By LAURA LOREK
Founder of Silicon Hills News
Some of the students, with companies like Burpy, a grocery delivery service, Lynx Labs, a 3D modeling camera, MSpaces, Airbnb apartment rentals, and Clay.io, HTML 5 game developers platform, have gone on to raise money and develop their ideas into thriving startups.
Many companies like Zilker Motors, which wanted to create a car that travelled 100 miles on a gallon of gas, have failed.
But that doesn’t deter Bob Metcalfe, UT professor of Innovation, Ethernet inventor, 3Com founder, Joshua Baer, specialist of computer science and founder of Capital Factory, and Ben Dyer, UT Entrepreneur in Residence and founder of Peachtree Software. The three teach Longhorn Startup Lab which involves students creating companies and working with seasoned entrepreneurial mentors and listening to guest speakers like Bert Hurt, founder of Bazaarvoice and Michael Dell.
Some day, they expect one of those undergraduates will come up with the next big thing and go on to be as successful as Dell.
On Thursday at the Lady Bird Johnson auditorium at UT, 11 Longhorn Startup companies presented their startups, including six, which had participated in the class the previous semester. And one, ShorePower, a solar power solution for marinas, announced its dissolution because of a lack of interest from its target market.
Yet, a few companies have already gotten traction.
Micromulsion, which creates microgels for cell cultures in bioengineering research, announced it has received a seed stage investment from Mark Cuban, billionaire and keynote speaker at last semester’s Longhorn Startup Lab Demo Day.
Prepify, which provides free online training for students taking the SAT, won $20,000 as the national winner of the Walmart Net Impact “Better Living” social venture competition.
Waterford Media, a mobile role-playing game developer, has launched a Kickstarter campaign to raise $1,000 for its first game, The Runners.
Three startups targeted the hot wearables market including AirType, a virtual keyboard for tablets, Freeput, a headband device for the disabled that controls a computer’s mouse and keyboard by tracking eye movement, and Everywhere Energy, a shoe insert that harvests kinetic energy to power a cell phone.
“AirType is not a toy,” said Sidhant Srikumar, a junior majoring in computer science at UT and the CEO of AirType. “It’s a keyboard. More importantly, it’s your keyboard.”
AirType, which is expected to cost $60, learns how a person types and writes. Srikumar said.
“Welcome to the future of computing on the go,” he said.

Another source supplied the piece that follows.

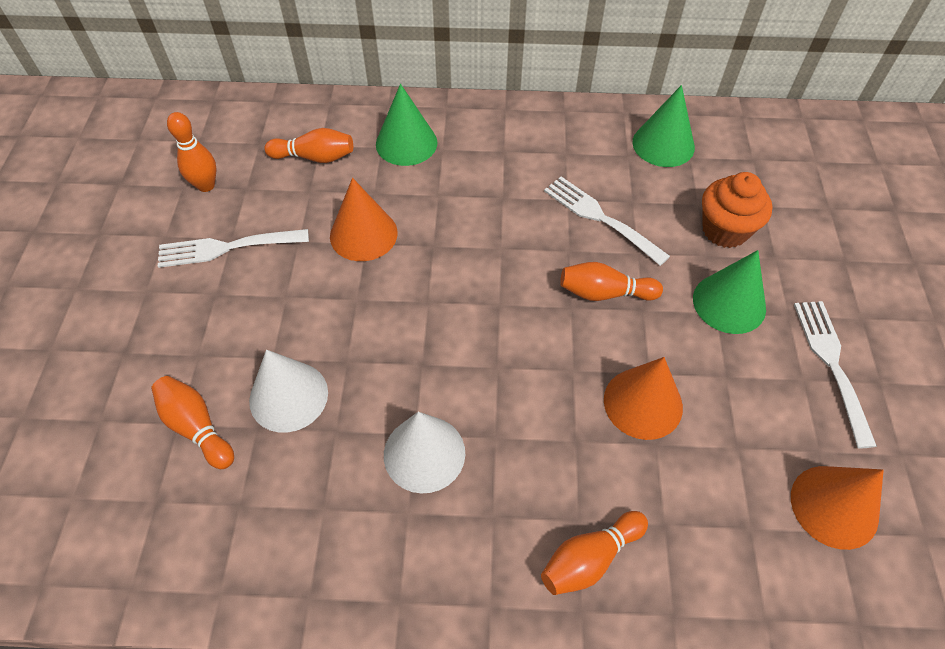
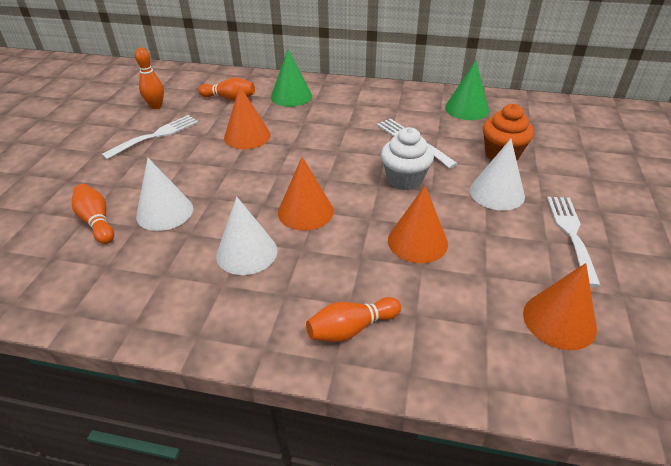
camera: 10 degrees right, 15 degrees down
(226, 248) = (156, 135): white fork -> white fork turned 135 degrees clockwise
(484, 369) = (305, 211): none -> orange cone
(604, 293) = (404, 179): orange bowling pin -> white cupcake
(729, 303) = (496, 193): green cone -> white cone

Everywhere Energy seeks to solve the problem of dead batteries for cell phones through an insole insert into any shoe tied to a battery packet that fixes to the side of the shoe. That battery packet, charged through kinetic energy from walking around, can be removed at the end of the day to charge a cell phone battery.
“But this is not a first world problem, this is a digital world problem,” said Darla Hollander, a senior in electrical engineering and CEO of Everywhere Energy. “For example, in Uganda, its projected in 2015, 70 percent of Ugandans will have cell phone subscriptions, yet only 9 percent of them will have access to electricity.”
They have to walk to charging stations and pay to charge their mobile phones every time, she said.
Everywhere Energy’s first project, Eversole, which harvests energy as people walk, is projected to retail for $80, she said.
Everywhere Energy expects to launch a Kickstarter project soon to finance its beta product.
“So the next time you look at your phone battery, think of Everywhere Energy and be your own battery,” Hollander said.
A year ago, Michael Baumgartner got run over by a sports utility vehicle and ended up in the hospital. The devices available to him in the hospital didn’t allow him to use his computer. His disability left him frustrated. That experience convinced him of the importance of the work Freeput is doing, he said.
“Wearable technology is changing the way people do things,” he said.
Freeput’s software records electrical activity recorded by certain body movements like eye movements and communicates those to the computer to manipulate a mouse. Freeput has already tested a prototype of its product.
“We’re confident we can have our device ready for market by 2015,” Baumgartner said.
“Freeput, it’s the mouse you control with your eyes,” he said.
The other companies presenting included Basedrive, a server-based storage system for law firms, UpNext, a mobile app that gauges wait times for restaurants, SocialToast, an app which integrates with Facebook to let college students find their friends at local bars and PineCone, a system to help companies onboard new employees.
Overall, entrepreneurial activity at UT has been on a rise for the past three years since Longhorn Startup Lab launched.
The next big company could come out of Longhorn Startup Labs, a dorm room, an incubator or the Longhorn Entrepreneurship Agency’s new headquarters. The agency started a year and a half ago and one of its big goals was to get a dedicated space on campus, said Grant Heimer, its outgoing director.
“We now have our own space,” Heimer said. It’s moving into an old apartment building behind the student services building. The 600 square foot space will be called UThinkTank and it will host LEA offices, meet-ups, co-working and events.
“It’s nothing fancy. But we think it’s perfect for students to pursue entrepreneurship,” he said.